What types of IT tickets benefit most from proactive remote training?
Recurring user-education tickets work best, especially those that stem from migrations, new tool rollouts, or technical systems used by non-technical employees. If your team keeps seeing the same ticket categories month after month, those are the candidates. Bob's team targeted tickets generated by a Google Workspace to Microsoft 365 GCC High migration, where the permission and workflow logic was unfamiliar to engineers who had spent years in a different environment.
How long does a typical hand over hand session take?
According to Bob Parsons, a typical session is short enough to fit into someone's lunch break. The time investment is front-loaded and one-time. The return compounds every month a ticket in that category doesn't get filed.
What does Rippling Remote Access do differently from other remote access tools?

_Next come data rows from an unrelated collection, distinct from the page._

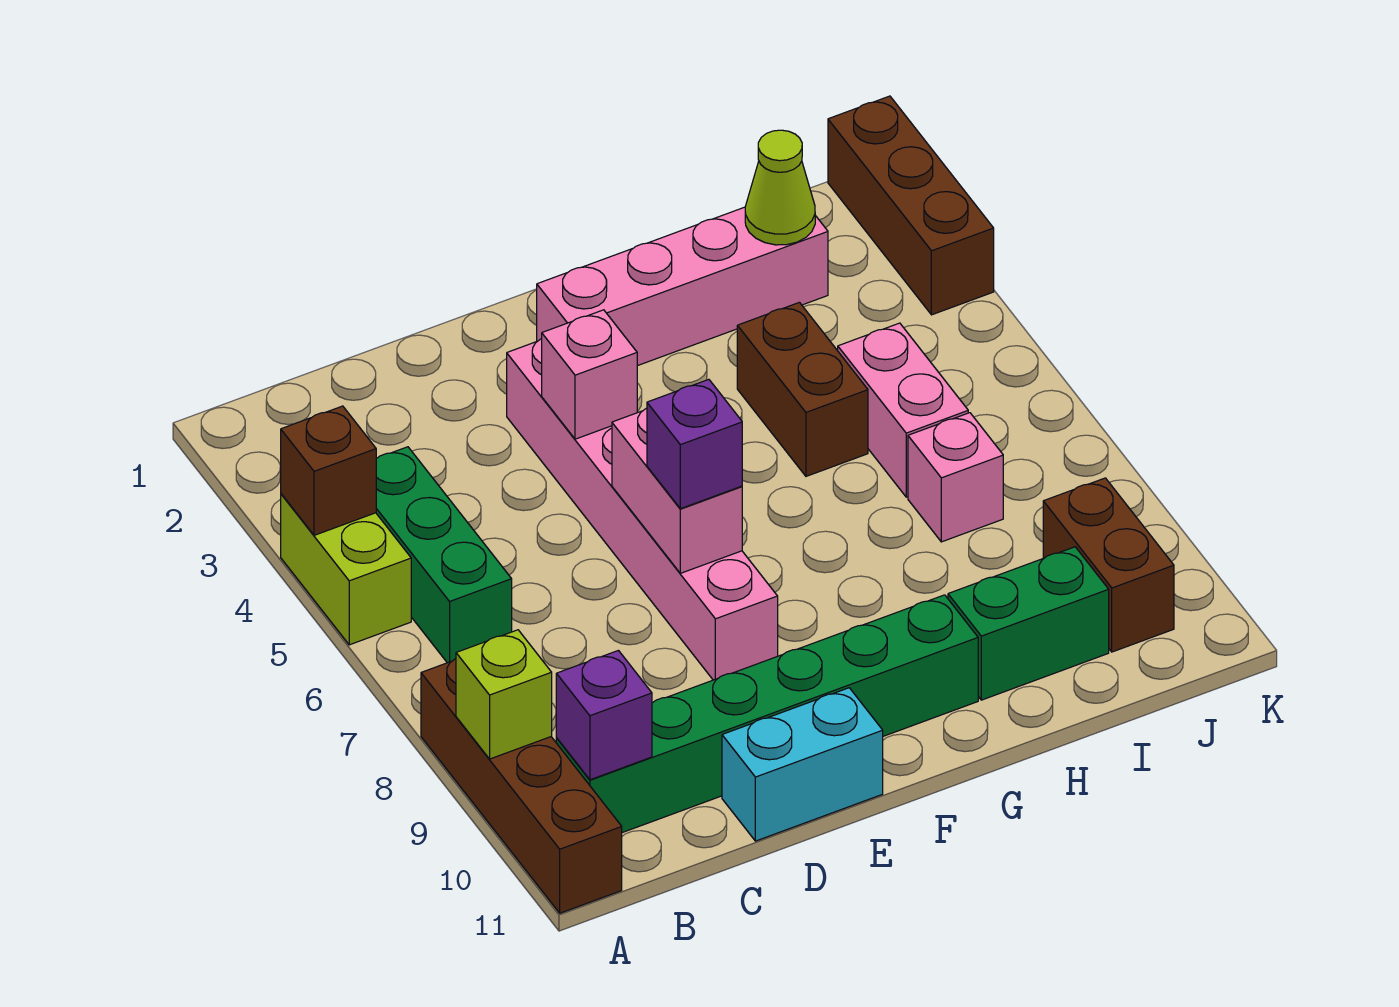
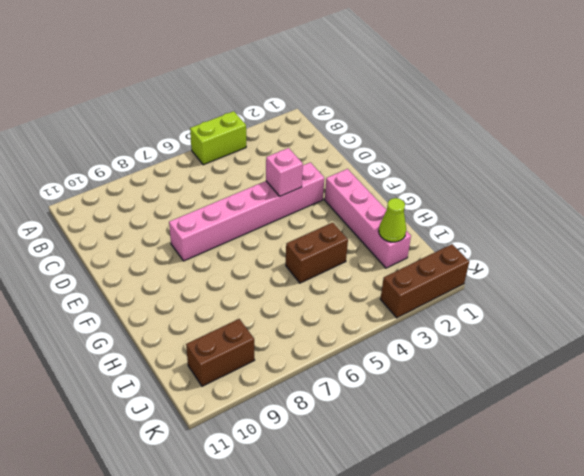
none -> brown brick A8:A11 level 1
none -> green brick B4:B6 level 1
none -> green brick B10:G10 level 1

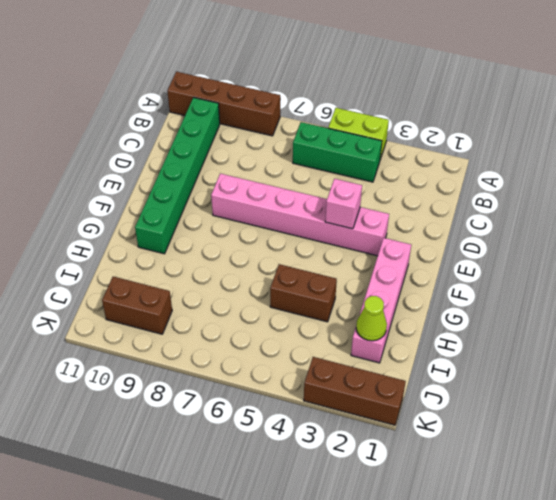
none -> cyan brick D11:E11 level 1
none -> green brick H10:I10 level 1
none -> pink brick I5:I6 level 1

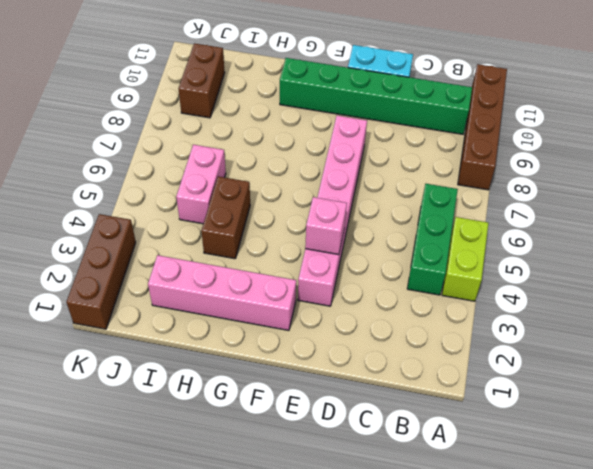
none -> green brick H10:I10 level 1
none -> pink brick I7 level 1
none -> brown brick A4 level 2

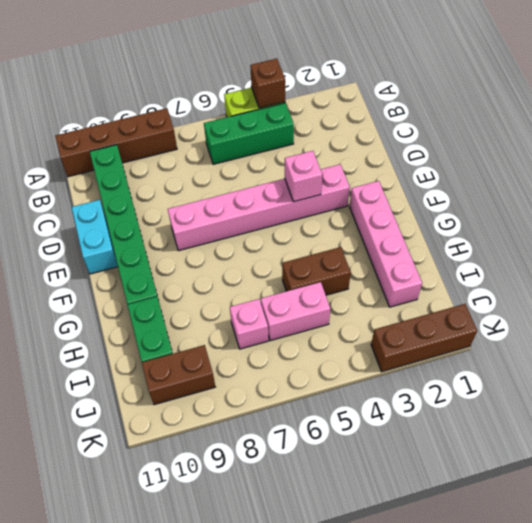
none -> lime brick A9 level 2
none -> purple brick B10 level 2
none -> pink brick E6:E7 level 2

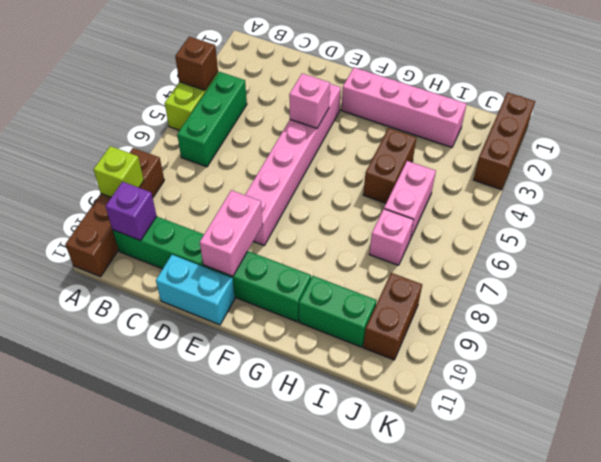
pink brick E9:E10 level 2 -> pink brick E6:E7 level 2
none -> lime cone I2 level 2
none -> purple brick E7 level 3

Rippling Remote Access is powered by Splashtop and lives natively inside Rippling's device management platform. Sessions start from the same interface where IT manages the device fleet, so there's no context switching between tools. For teams using Rippling to manage devices, this means moving from a fleet view to a live session without leaving the platform.
Disclaimer
Rippling and its affiliates do not provide tax, accounting, or legal advice. This material has been prepared for informational purposes only, and is not intended to provide or be relied on for tax, accounting, or legal advice. You should consult your own tax, accounting, and legal advisors before engaging in any related activities or transactions.